I changed it to most interesting, making clear (to myself) that I wasn't looking for just the prettiest pictures. I didn't really remember a favorite photo that I took this year. But as always I remember the favorite that got away!
2013 was a great entomological year for me including a trip to Costa Rica in May, several three-to-four-day tours with clients into the sky islands and to the Mogollon Rim, the huge BugGuide meeting that I organized at the Santa Rita Research Range, half a dozen invited talks with black lighting at very nice locations, two bug parties with entomologists from all over the world and finally a biodiversity survey of two Sonora, Mexico Ranchos with a group of great biologists for the Sky Island Alliance. 
 I enjoyed searching through my 2013 flickr images that brought back a lot of fond memories.
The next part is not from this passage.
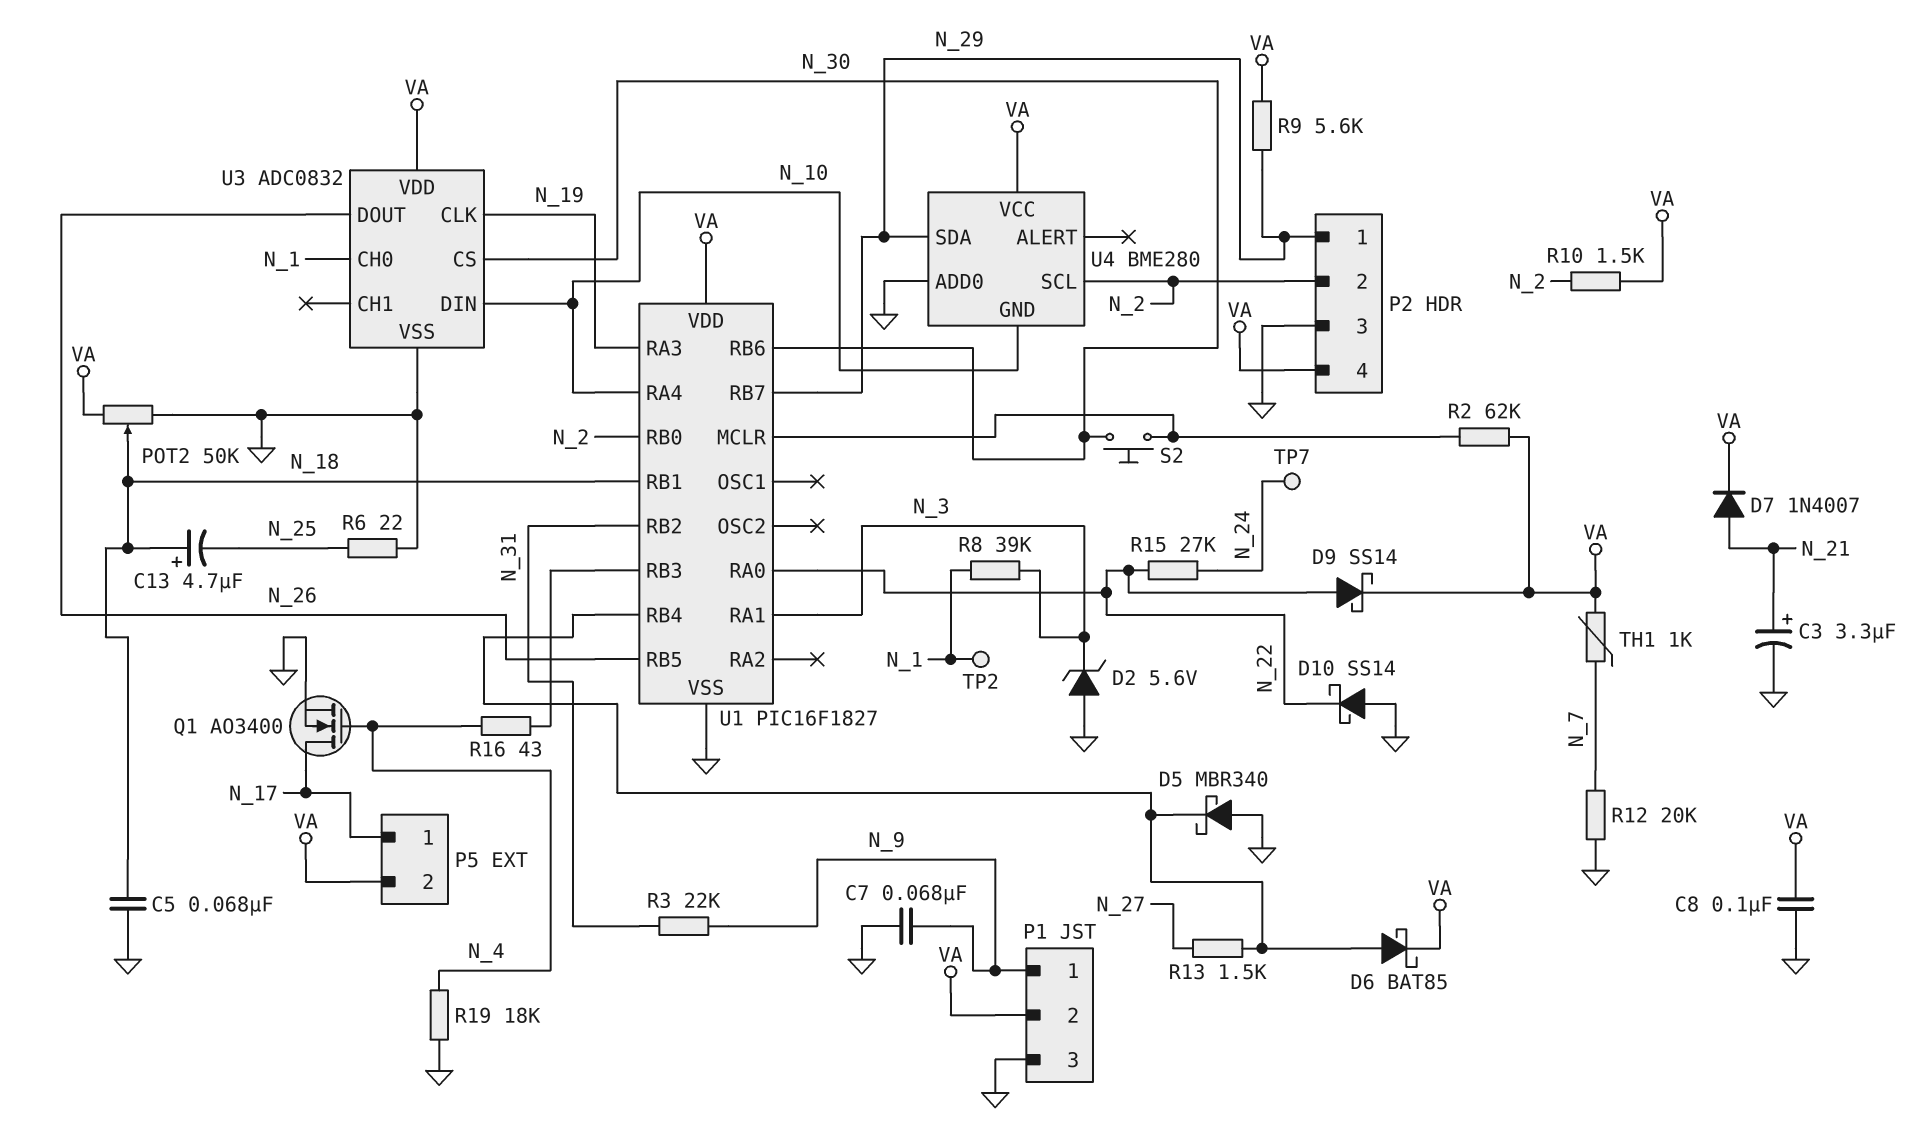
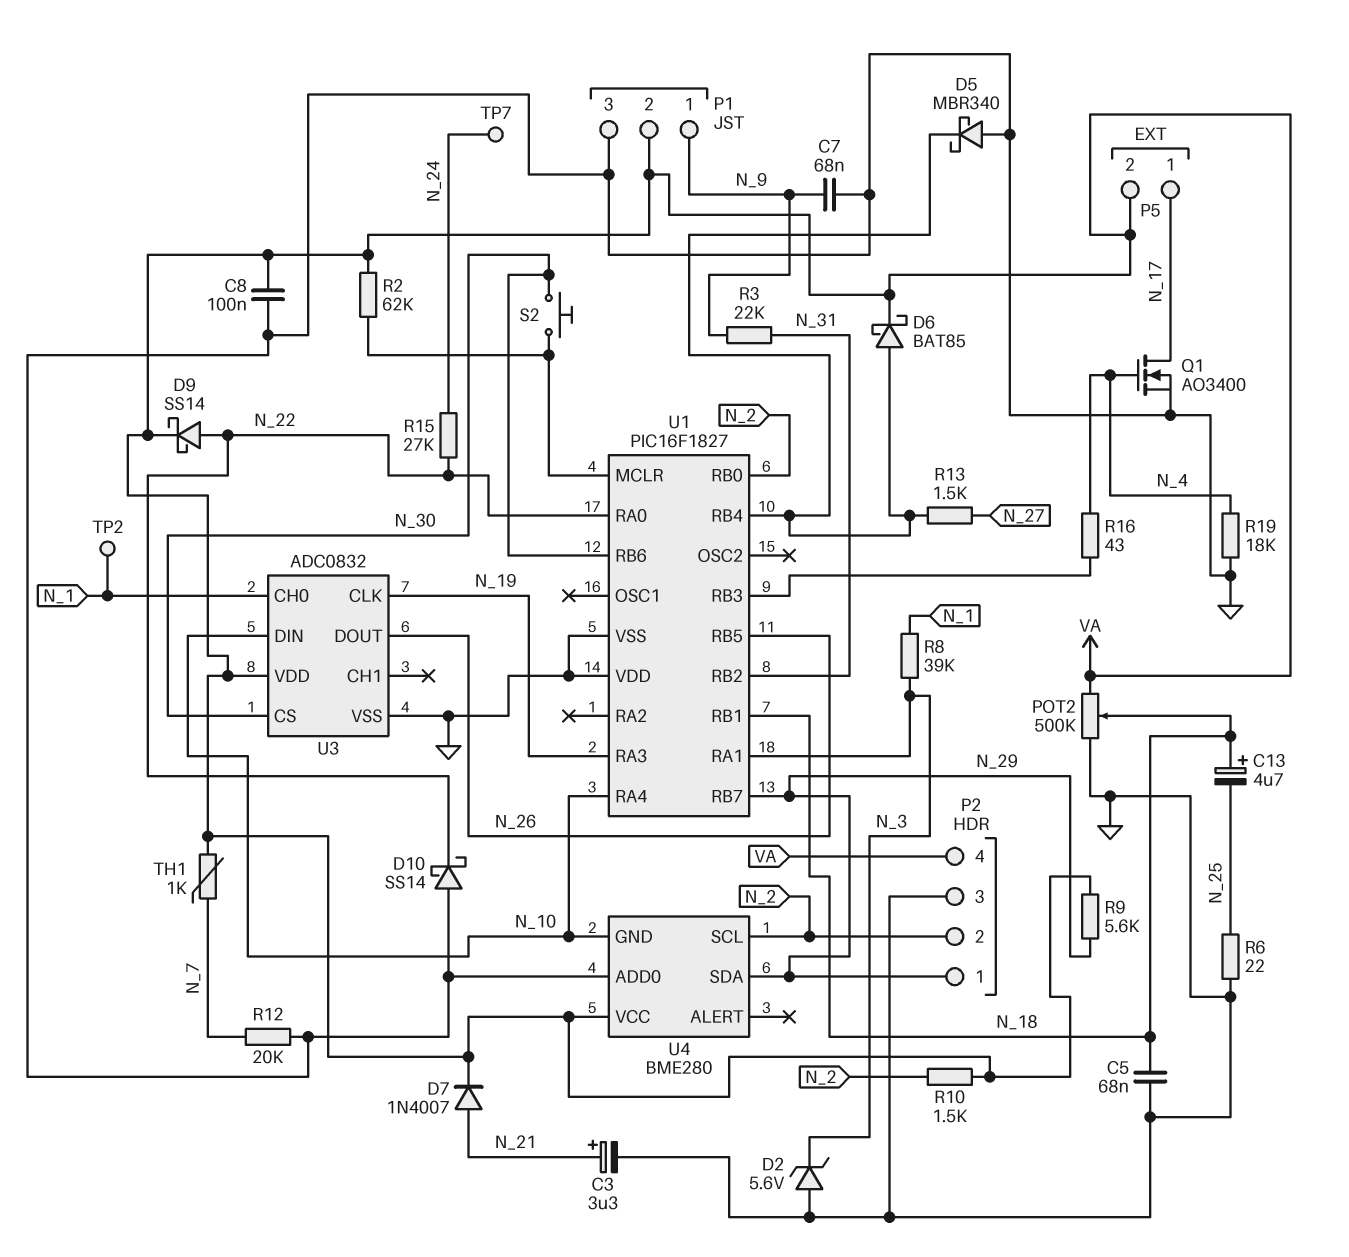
POT2: 50k (GND, VA, wiper N_18) -> 500k (GND, VA, wiper N_18)
U1 pin VDD: VA -> GND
Of course I got hooked and spent much too long staring at thousands of photos organized in flickr's neat nesting system of sets and collections.
So here are twelve photos, in chronological, if not monthly sequence:


Megachile parallela (Leafcutter Bee) on Brittle bush in February. I like it because she is showing off the pollen load under her belly so nicely.


I had the chance to follow the molt of this male Olios giganteus (Giant Crab Spider) in our neighbor's olive tree. I posted the series of photos to my blog. The spider currently still lives in the same hollow tree post, nearly 10 months later.


This click beetle in the genus Semiotus did get his portrait in for being pretty, and the leaf was chosen as a nice background to show him off. But: this is one of the photos I took in early May in Guanacaste, Costa Rica. We tend to take for granted that tropical species are so much more colorful than their relatives from temperate zones but the question remains why?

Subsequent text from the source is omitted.